Lots of different valid opinions, here. I've worked about half my career remote. In terms of team cohesion, socialization, and communication, I've seen remote outperform in-person and vice-versa.
Can't you have multiple Zoom calls with some one-on-one rather than a single Zoom call?
Do you have good internet? If not, upgrading it might improve the video signal.
What about something like Discord with voice setup so you can literally chat every five minutes if you want?
Could you not use one of the VR programs on Oculus Quest that create virtual meeting rooms like Spatial?
What about playing a game together once a week online? Could be something that requires a ton of cooperation like Rainbow Six.
I'm not saying that real lunches or whatever are not great and a step up in bandwidth, but I feel like if you really take advantage of all of the possibilities then you can still have social opportunities online that can build real cohesion. Which I think you are not really trying.

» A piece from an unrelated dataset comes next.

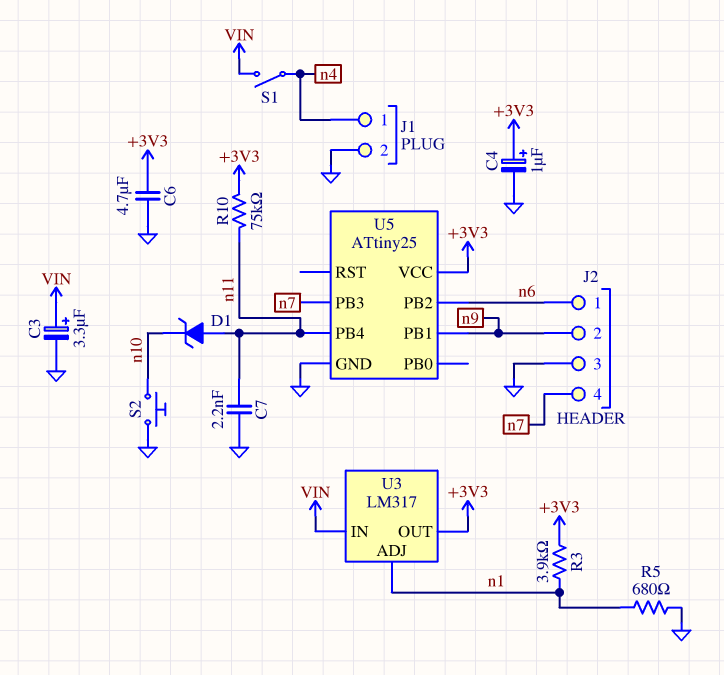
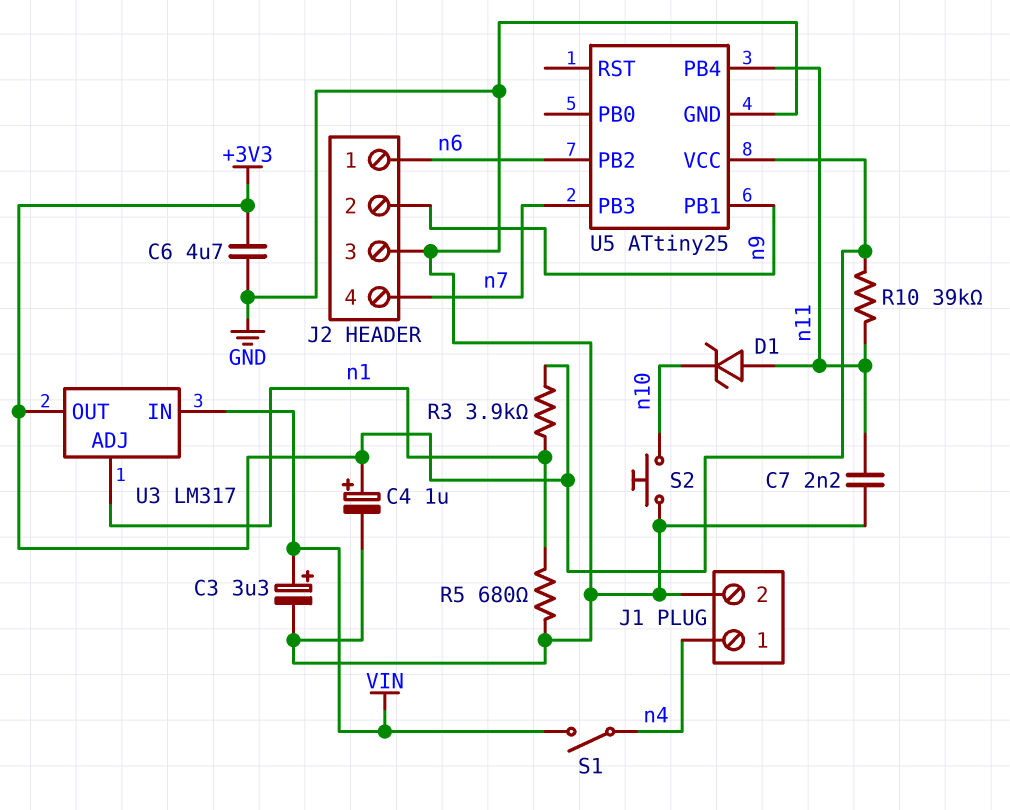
R10: 75k (+3V3, n11) -> 39k (+3V3, n11)

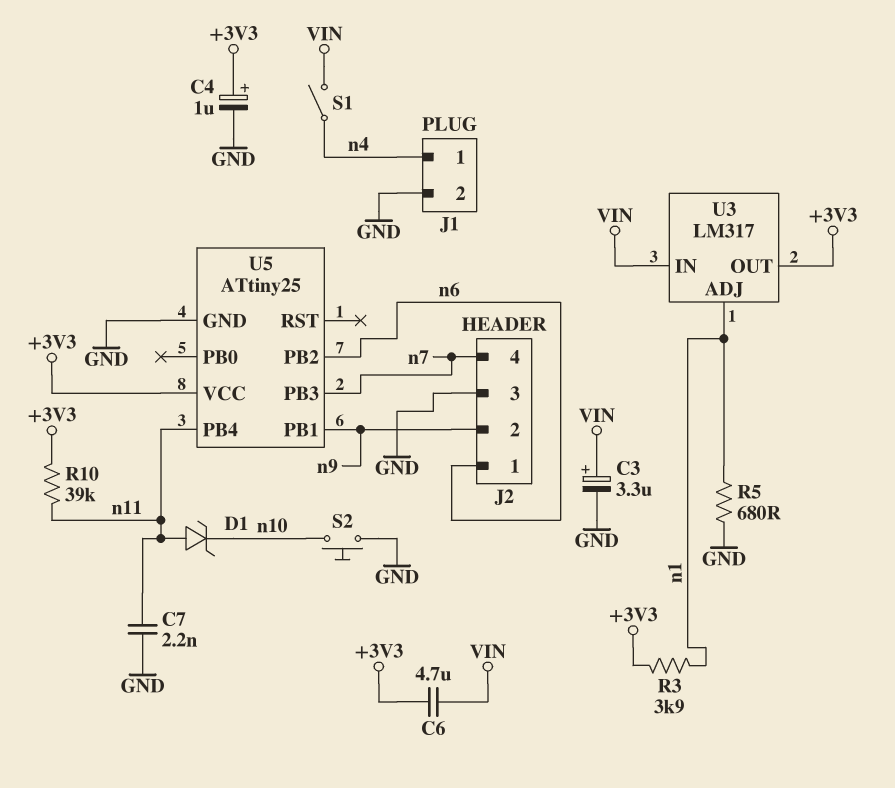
C6: 4.7uF (+3V3, GND) -> 4.7uF (+3V3, VIN)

Because in most companies, you're having lunch with VPs and CEOs regularly? I've only worked at one company where I regularly saw anybody at the VP level and up on a regular basis. Unless you're working at a small company, this example just doesn't have any basis in reality.
I was poking fun at them saying no one will be in the office by pointing out that if you're literally the only non-manager in the office then you've got some advantages.
And the best jobs go to personal referrals from those who are trusted. Which is easier if the VP you used to work with is vouching for you than if they don't know you.
Where do you work that the C-level people eat in the same place as the office workers?
I’ve worked at a Fortune 500 company for 20 years and I’ve never so much as seen a C-level person, even though we all work on the same campus. They have separate parking garages, separate buildings, separate fitness facilities, separate eating facilities, etc.
I know your comment was tongue-in-cheek, but some seem to believe this.
From what I've seen, its a losing game. You can kiss all the ass you want, socialize whatever. But when there is an opening in companies like that, it seems like the boss's son-in-law/college crony/etc. always gets the job..
Where I live, people are apparently not a chicken as where you live... Most of my coworkers are happy to go back to the office. I guess we have about 10% which would like to have full WHF. OTOH, I also dont care what the majority wants. What counts to me is what I want.
Right? Hey bro, I really don’t need to interact with you. You think I give a shit about your need for human interaction when you’re making me commute daily and pretend to fake work half the time at a desk.
WFH doesn't seem worth all this anger. It emphasizes to me that Internet rage/outrage is a social activity, to a degree, an exciting opportunity to join with others, share emotions with them, and have some power.